Desde una perspectiva historiográfica de la narrativa nacional, la publicación de Cubagua a inicios de los treinta se ubica entre Doña Bárbara (1929), la obra emblemática de Rómulo Gallegos, y Las lanzas coloradas (1931) de Arturo Uslar Pietri. Si bien estos dos libros difieren notablemente en estilo y contenido, ofrecen propuestas que pueden leerse como anticipos de los proyectos posgomecistas que buscaban reordenar la nación, ya desde principios de los años treinta. Si bien −como ha sido analizado entre otros por John Beverley (1987)−, Doña Bárbara anuncia una incipiente oposición civil, que delinea el proyecto populista que llevaría a la presidencia al mismo Gallegos en 1947, detrás de la renovación “futurista” de Las lanzas coloradas se evidencia la posibilidad de un reacomodo reformista y democratizador de las mismas fuerzas del gomecismo, al cual Uslar Pietri estaba vinculado. Entre ambas, Cubagua aporta un extraño oráculo literario y político que, en muchos sentidos, negaba ambas propuestas.

Cubagua no fue un tour de force en la obra de Núñez, como han sugerido algunos de sus críticos, ni una suerte de generación espontánea de la narrativa venezolana.

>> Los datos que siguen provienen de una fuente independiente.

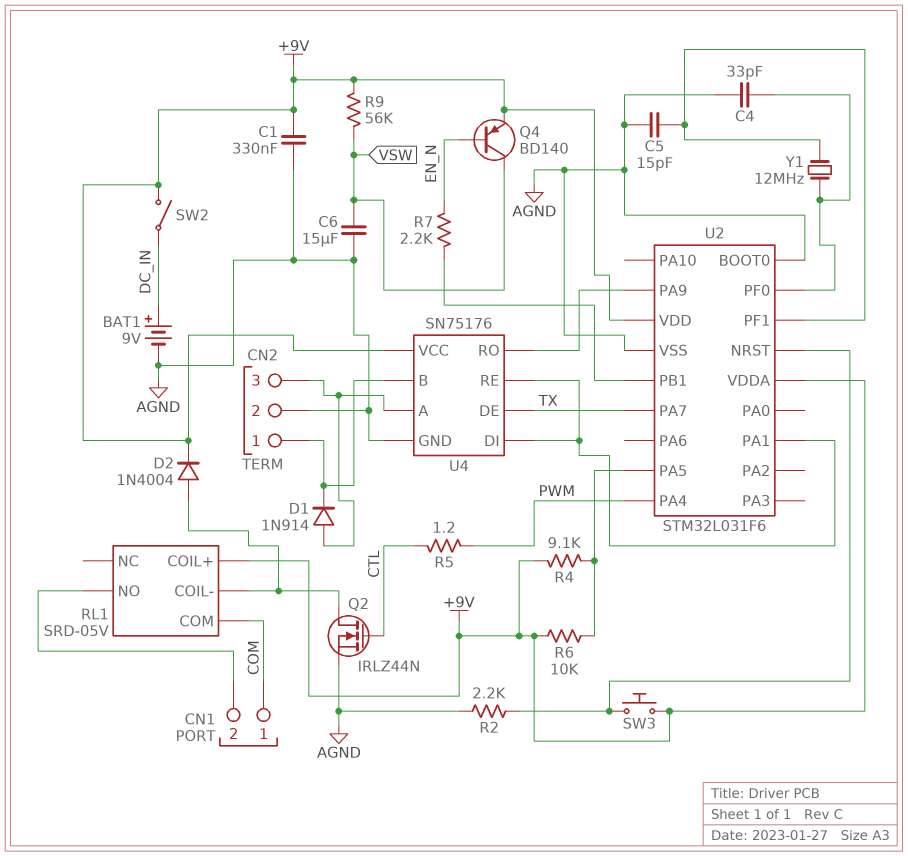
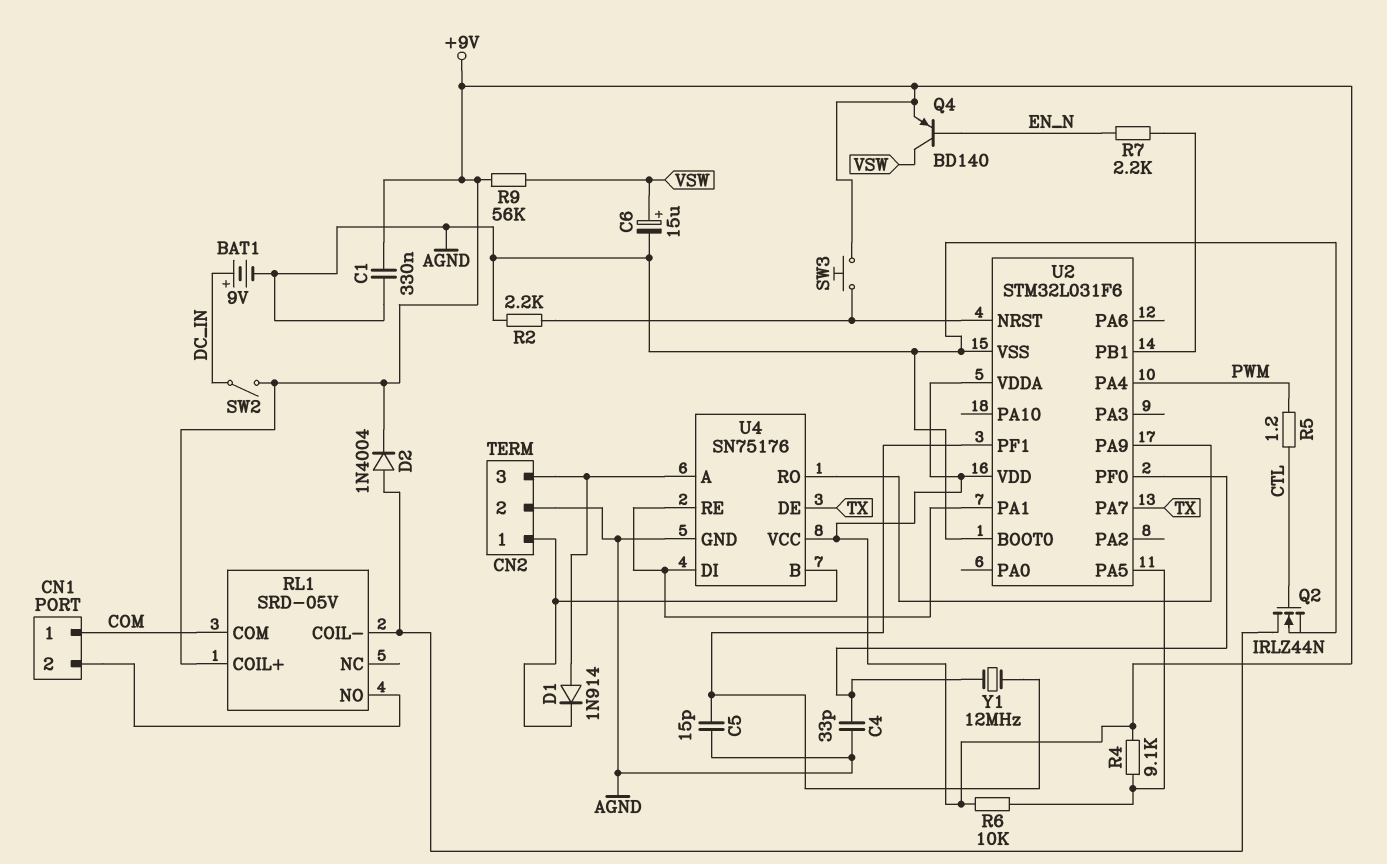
C6: 15uF (AGND, VSW) -> 15uF (plus VSW, minus AGND)

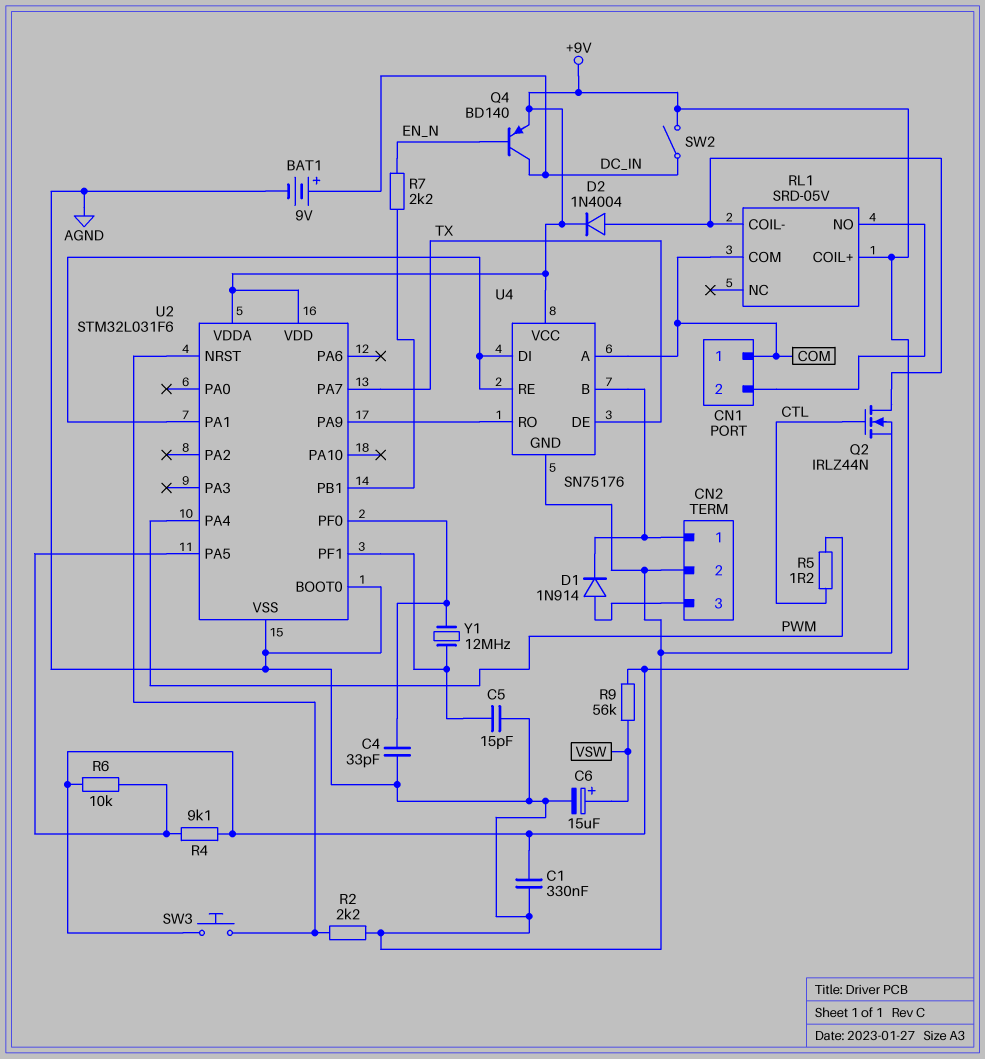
Q4: PNP BD140 (B EN_N, C VSW, E +9V) -> PNP BD140 (B EN_N, C DC_IN, E +9V)
U4 pin A: CN2/3 -> COM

Fue, más bien, el resultado de una reflexión crítica sobre la historia del país, en su contexto internacional, que llevó a Núñez a asumir una evidente postura antimperialista. La breve novela se puede pensar como una fragua conceptual, que tiene antecedentes y consecuencias relevantes en el resto de su obra, junto a la cual constituye un proyecto literario al que se le suman algunos de sus ensayos, textos biográficos y crónicas posteriores. En este trabajo vamos a analizar algunas ideas sobre tiempo y nación en Cubagua, desarrollando las conexiones que se dan en su entramado formal entre historia, Estado y producción, así como aprovecharemos para hacer algunas reflexiones cruzadas con las otras novelas ya mencionadas, Doña Bárbara y Las lanzas coloradas.

La trama de Cubagua puede resumirse en pocas palabras. A mediados de los años veinte, el ingeniero de minas Ramón Leiziaga llega a Margarita (isla mayor de Venezuela), enviado por el gobierno central a supervisar los recursos minerales de la zona. Poco después, al visitar las ruinas de la capital de la vecina isla de Cubagua, sin que se llegue a saber si se trata de ilusión, alucinación o realidad, Leiziaga participa en un areito, un rito indígena en el cual se conecta con la historia, con sus diversos momentos y personajes. Paralelamente al viaje del protagonista, son desarrollados breves pasajes que tratan la esclavitud de los indígenas y la explotación de los placeres de perlas. A continuación, el ingeniero interfiere en una pesca ilegal de perlas, haciendo valer su condición de funcionario público. Más allá de una suerte de pulsión de vieja explotación colonial y de moderna corrupción burocrática, el personaje se siente confundido por una suerte de identificación simbólica entre las perlas y Nila Cálice, la mujer de la cual se ha enamorado, y quiere hacer suya a través de la posesión de las perlas. Como consecuencia, Leiziaga es hecho preso a su vuelta a Margarita. En uno de los dos finales que se conocen −y que aceptamos al mismo tiempo, como posibilidades coherentes de la obra−, el protagonista escapa de la cárcel y se interna en el Orinoco, mientras que en la variante que pareciera ser la última decisión del autor, Leiziaga retorna a Cubagua.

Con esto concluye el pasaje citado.